BBA Taught Me Everything I Needed To Know
BBA not only taught me everything I needed to know to go back to public school but gave me the discipline to get all my work done, to manage my time by organizing my work.
– Charles Belvin, a two year BBA student, high school graduate and a junior college graduate
What If Your World Made No Sense?
Many children with learning disabilities live in a world they find confusing and frustrating. These children have average or better intelligence, but they lack the tools to help them make sense of their world. The tools they lack are problem-solving skills, and the ability to grasp simple relationships. Their struggle often leads to impulsive, disorganized, and ineffective behaviors.
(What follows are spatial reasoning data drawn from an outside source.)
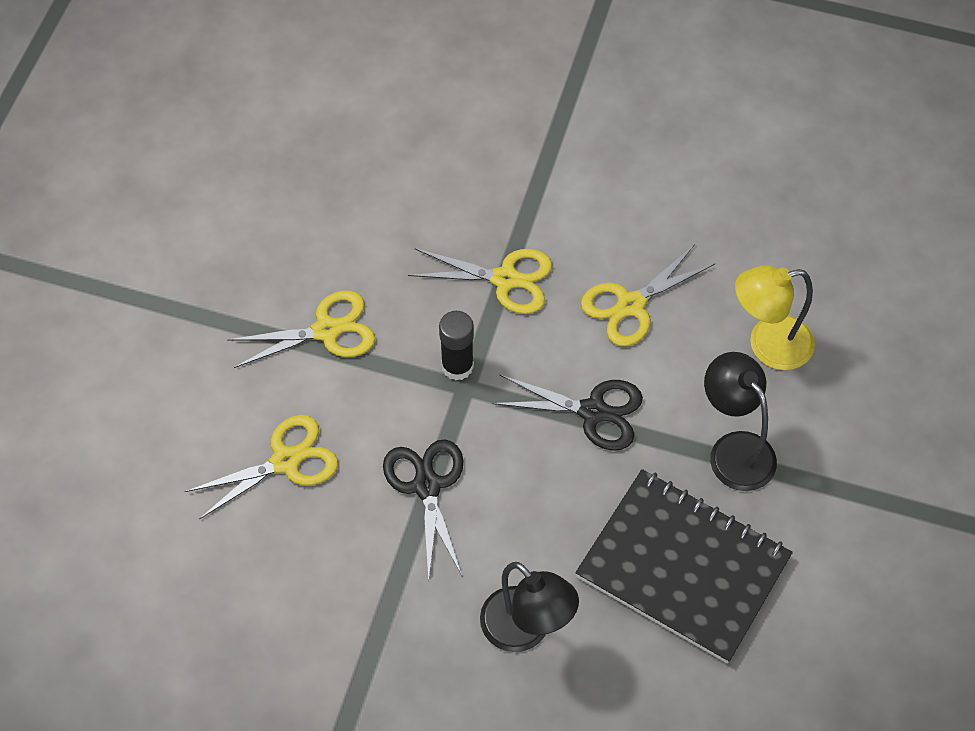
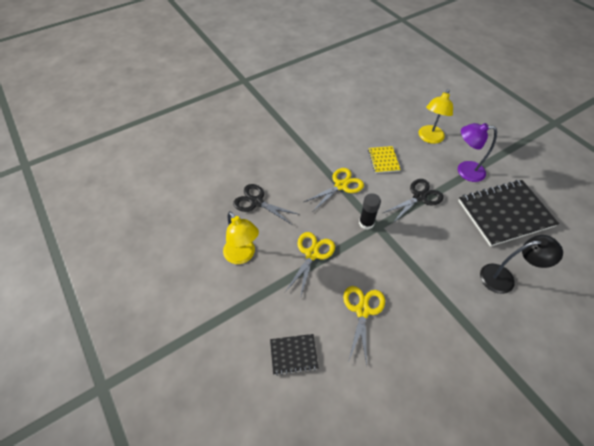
camera: 50 degrees left, 5 degrees down
(143, 419) = (293, 354): none -> black notebook
(242, 244) = (242, 255): none -> yellow lamp
(426, 485) = (413, 268): black scissors -> black scissors (256, 202)
(630, 305) = (383, 160): yellow scissors -> yellow notebook
(734, 449) = (464, 171): black lamp -> purple lamp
The Academy’s education program centers on Mediated Learning, which helps kids with learning disabilities make sense of their world.
Here Teachers Are Called Mediators
At Ben Bronz Academy our teachers are called mediators. It is our belief that the path to effective learning begins when a teacher mediates the interaction between the student and the content. This means that the frequency and intensity, the context, and the order in which content is presented must be dynamically modified to sharpen student awareness and understanding.
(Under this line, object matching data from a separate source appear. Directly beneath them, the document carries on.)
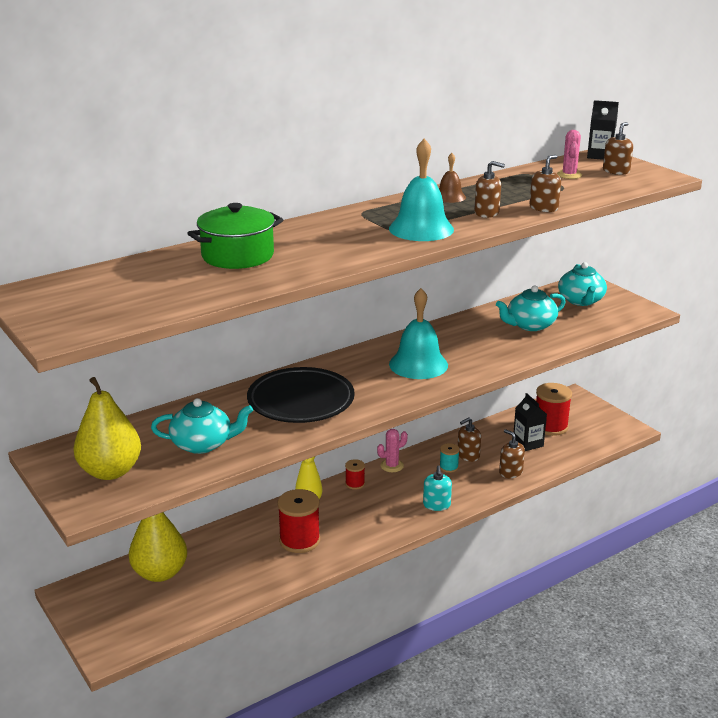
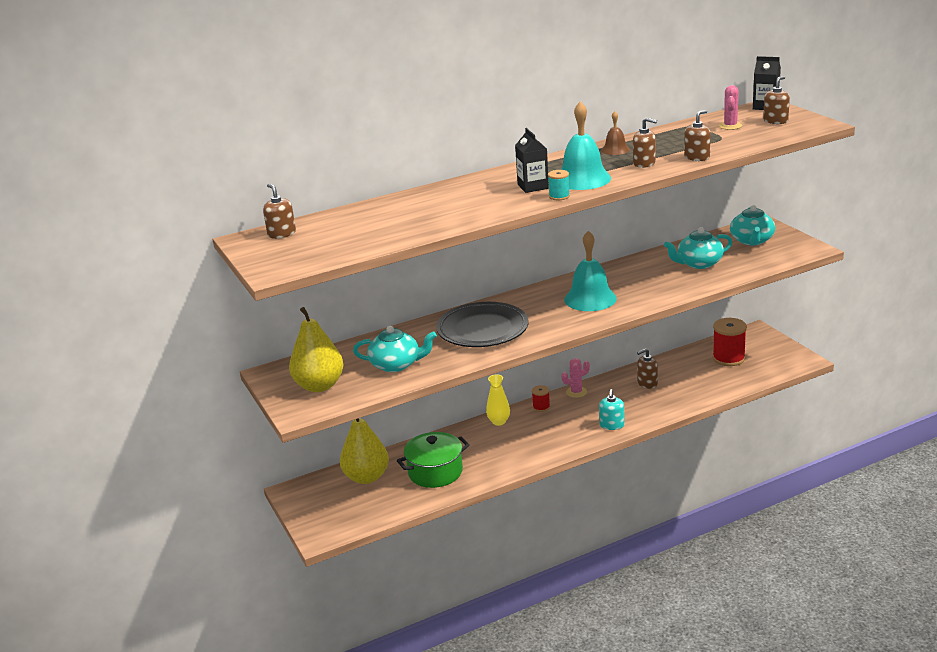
camera: 10 degrees right, 0 degrees up
(237, 256) = (422, 206): green pot -> green pot (435, 472)
(299, 540) = (487, 453): red spool -> none
(448, 467) = (628, 393): turquoise spool -> turquoise spool (559, 196)
(510, 472) = (684, 398): brown soap dispenser -> brown soap dispenser (281, 234)
(528, 443) = (704, 373): black carton -> black carton (533, 186)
A Professor’s Highest Recommendation
“Year after year for well over two decades Ben Bronz Academy has amassed an impressive list of accomplishments with students who have serious learning disability challenges… Parents and teachers of students with such challenges would do well to consider this excellent learning environment.”
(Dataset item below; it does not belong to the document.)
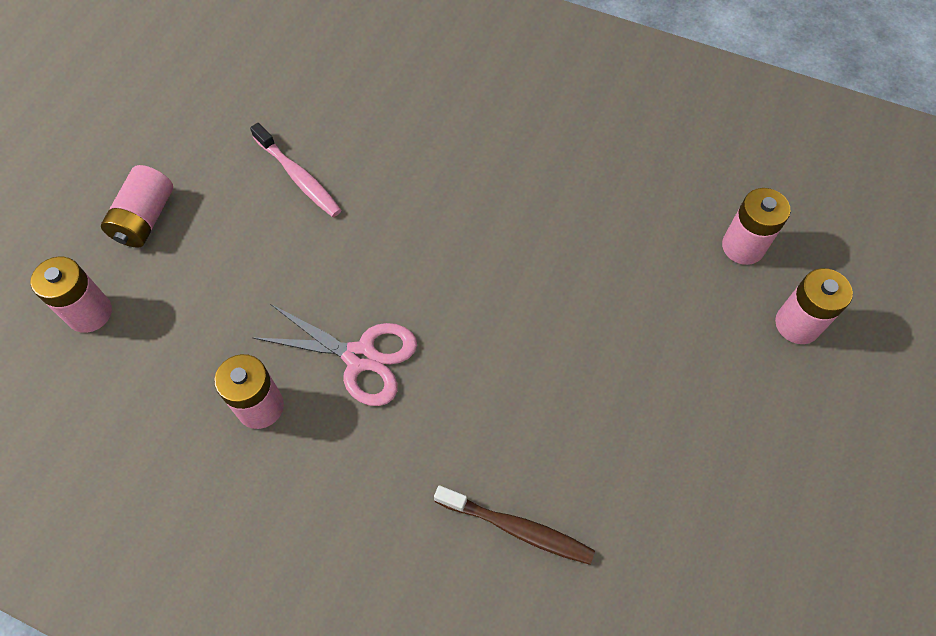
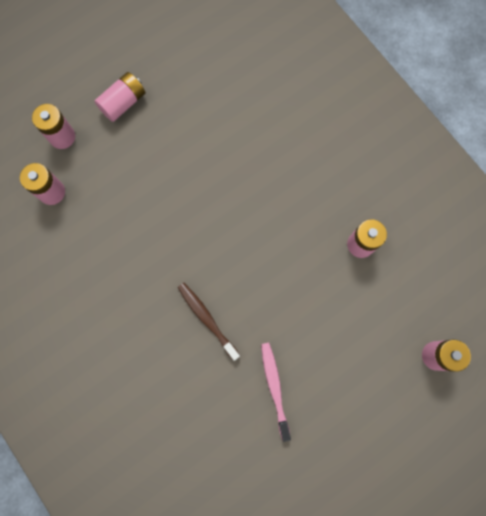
camera: 150 degrees left, 15 degrees up
(145, 218) = (382, 409): pink battery -> pink battery (123, 103)
(360, 357) = (296, 243): pink scissors -> none
(517, 528) = (266, 120): brown toothbrush -> brown toothbrush (207, 319)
– David S. Martin, Ph.D., Professor/Dean Emeritus, Gallaudet University, Washington, DC.
Improving the overall cognitive performance of children with learning disabilities demands a broad-scale strategy of intervention. The focus must not be on any specific skills or subjects but on the process of learning itself.
At Ben Bronz Academy we base much of our philosophy on the research and findings of Dr. Reuven Feuerstein. An Israeli psychologist, Dr. Feuerstein is a hard-nosed optimist who believes humans can alter their cognitive structures. Feuerstein challenges the adults in the students’ environment to be the mediators who interpret the environment so that the students can accurately comprehend what they see. His approach, Structural Cognitive Modifiability, led to the development of curricula that emphasizes the teachers’ mediating role.